Unmarketing Backlash
Two of the authors of The Cluetrain Manifesto responded to the Unmarketing piece I posted yesterday (see Unmarketing and the Webful Brand).
Doc Searls seems to be saying that I misunderstood the meaning of “markets are conversations”, generally understood to be one of the core messages of the work:
[from Doc Searls Weblog · Moving past marketing]
Says Stowe Boyd (in a post that has been re-tweeted a bit),
We need to move past the Cluetrain Manifesto, and acknowledge that what people are doing on the web is much, much more than conversing. It’s not just a chat room: it’s an entire culture under development, and the conversation is just the tip of the iceberg.
All due respect to Stowe and the RTers, the Cluetrain Manifesto didn’t say the Web was about conversing. What it said was,
A powerful global conversation has begun. Through the Internet, people are discovering and inventing new ways to share relevant knowledge with blinding speed. As a direct result, markets are getting smarter—and getting smarter faster than most companies.
These markets are conversations.
If you read down through that original Web page, or the book chapter titled Markets Are Conversations, you’ll find that Cluetrain is not only a brief against marketing in general, but that it’s a book about markets.
Somewhere back there, Jakob Nielsen told me that Cluetrain’s authors had “defected” from marketing, and sided with markets against marketing. Now that the world is thick with “conversation marketing” and worse, I’d say that’s more true than ever.
So, to set the record straight, “Markets are conversations” is a statement about markets. It’s about getting real. Not about getting talkative.
I have to confess that I am confused. Yes, Doc, you say that “markets are conversations” says something about markets, but that it doesn’t say anything about conversing.
Leaving aside my confusion about the zenlike qualities of the “markets are conversations” koan, what I stated could be paraphrased to “We need to move past people’s conceptions of what the Cluetrain Manifesto means, and acknowledge that what people are doing is much, much more that conversing…”
Doc is well known for saying that metaphors are important, and the metaphor of the web as a network of conversations has lodged in the popular consciousness. And I am suggesting that we need to move past that, and realize that what we are up to is not just talking to each other, and not just interacting in markets. The real surprise of the web has been the extramarket activities — like open source movements, and social networks — that have changed the world so dramatically.

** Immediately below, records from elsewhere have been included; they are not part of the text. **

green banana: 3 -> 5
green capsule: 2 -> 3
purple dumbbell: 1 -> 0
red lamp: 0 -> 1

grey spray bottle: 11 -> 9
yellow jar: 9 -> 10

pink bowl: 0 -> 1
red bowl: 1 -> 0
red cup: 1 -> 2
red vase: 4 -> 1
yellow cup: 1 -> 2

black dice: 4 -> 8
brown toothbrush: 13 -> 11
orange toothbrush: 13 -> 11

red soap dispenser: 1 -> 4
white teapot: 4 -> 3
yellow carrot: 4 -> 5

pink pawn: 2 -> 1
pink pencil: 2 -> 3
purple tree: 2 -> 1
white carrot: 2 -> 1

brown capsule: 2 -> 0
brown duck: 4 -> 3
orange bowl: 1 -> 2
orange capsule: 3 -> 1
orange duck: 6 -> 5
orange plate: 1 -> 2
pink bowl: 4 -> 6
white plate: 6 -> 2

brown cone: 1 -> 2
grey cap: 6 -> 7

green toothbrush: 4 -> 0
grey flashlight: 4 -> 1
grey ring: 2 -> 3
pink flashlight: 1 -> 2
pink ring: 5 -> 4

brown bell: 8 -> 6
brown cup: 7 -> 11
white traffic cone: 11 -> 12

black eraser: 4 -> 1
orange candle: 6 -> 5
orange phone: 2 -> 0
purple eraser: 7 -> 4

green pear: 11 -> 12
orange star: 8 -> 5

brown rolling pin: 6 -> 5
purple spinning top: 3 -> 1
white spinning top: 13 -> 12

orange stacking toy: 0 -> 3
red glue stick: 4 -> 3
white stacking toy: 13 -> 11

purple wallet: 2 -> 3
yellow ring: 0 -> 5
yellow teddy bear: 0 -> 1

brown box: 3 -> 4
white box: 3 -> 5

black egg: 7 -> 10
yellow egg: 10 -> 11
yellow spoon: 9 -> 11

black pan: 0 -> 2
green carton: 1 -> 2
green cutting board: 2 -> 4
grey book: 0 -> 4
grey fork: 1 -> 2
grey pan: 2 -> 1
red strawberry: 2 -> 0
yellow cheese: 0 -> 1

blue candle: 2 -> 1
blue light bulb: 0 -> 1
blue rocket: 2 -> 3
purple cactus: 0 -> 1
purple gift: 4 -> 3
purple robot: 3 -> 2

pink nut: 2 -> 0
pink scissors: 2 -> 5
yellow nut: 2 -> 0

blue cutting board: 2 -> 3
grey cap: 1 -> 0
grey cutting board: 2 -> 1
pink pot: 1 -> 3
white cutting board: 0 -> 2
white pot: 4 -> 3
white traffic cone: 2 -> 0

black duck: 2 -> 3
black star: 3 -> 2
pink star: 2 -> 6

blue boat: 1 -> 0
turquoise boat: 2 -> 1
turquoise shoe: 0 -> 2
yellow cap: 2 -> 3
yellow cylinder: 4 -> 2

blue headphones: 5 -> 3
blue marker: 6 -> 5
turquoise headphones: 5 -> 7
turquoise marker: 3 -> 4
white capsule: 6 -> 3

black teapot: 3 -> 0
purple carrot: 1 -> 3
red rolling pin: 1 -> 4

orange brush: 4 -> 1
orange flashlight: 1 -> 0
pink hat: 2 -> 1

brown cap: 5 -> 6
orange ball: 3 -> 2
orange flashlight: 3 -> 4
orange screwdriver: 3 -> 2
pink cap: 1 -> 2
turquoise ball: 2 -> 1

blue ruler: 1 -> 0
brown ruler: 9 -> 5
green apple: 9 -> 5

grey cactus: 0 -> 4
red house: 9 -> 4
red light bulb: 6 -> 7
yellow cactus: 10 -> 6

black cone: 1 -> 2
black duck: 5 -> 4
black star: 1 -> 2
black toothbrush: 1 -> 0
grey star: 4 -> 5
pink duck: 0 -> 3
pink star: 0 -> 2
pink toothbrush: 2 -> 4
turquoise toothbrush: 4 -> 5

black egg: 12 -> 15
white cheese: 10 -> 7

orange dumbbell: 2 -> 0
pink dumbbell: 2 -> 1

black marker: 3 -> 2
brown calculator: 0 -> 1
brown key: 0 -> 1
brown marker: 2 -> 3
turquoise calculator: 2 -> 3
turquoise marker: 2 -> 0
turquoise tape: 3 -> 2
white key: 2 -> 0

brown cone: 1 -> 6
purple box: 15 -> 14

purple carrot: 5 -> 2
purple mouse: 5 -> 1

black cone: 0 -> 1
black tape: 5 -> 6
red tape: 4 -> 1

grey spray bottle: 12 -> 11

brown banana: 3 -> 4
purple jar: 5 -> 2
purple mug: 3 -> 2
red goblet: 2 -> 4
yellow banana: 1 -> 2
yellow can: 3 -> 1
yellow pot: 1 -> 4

So I think its time for new thinking about how companies, products and brands need to affiliate with us, webfully.
Chris Locke left a comment here and on Doc’s post as well:
Stowe, you write…
A more considered response would likely focus on supporting Edglings efforts to create meaningful relationships with others, taking some sort of role in the activities that they participate in online, and affiliating with the aspirations that they have. There is a lot of room in there to explore, but it is all pretty far away from advertising and promotion, which still seems to be the center of gravity for online marketing, at the moment.
Yes, great idea! In 2001, I wrote an entire book on that subject. It’s called Gonzo Marketing: Winning Through Worst Practices.
Cool. I will have to find a copy and read it. I haven’t heard others talking about gonzo marketing, as such, for a long time.
But both guys never get around to the points I was making:
- For better or worse, the “markets are conversations” metaphor is limiting, and it’s time to move beyond it.
- A large amount of what is motivating us in our web culture is extramarket oriented, and companies will have to rethink what they are trying to do on the web with that foremost in their planning.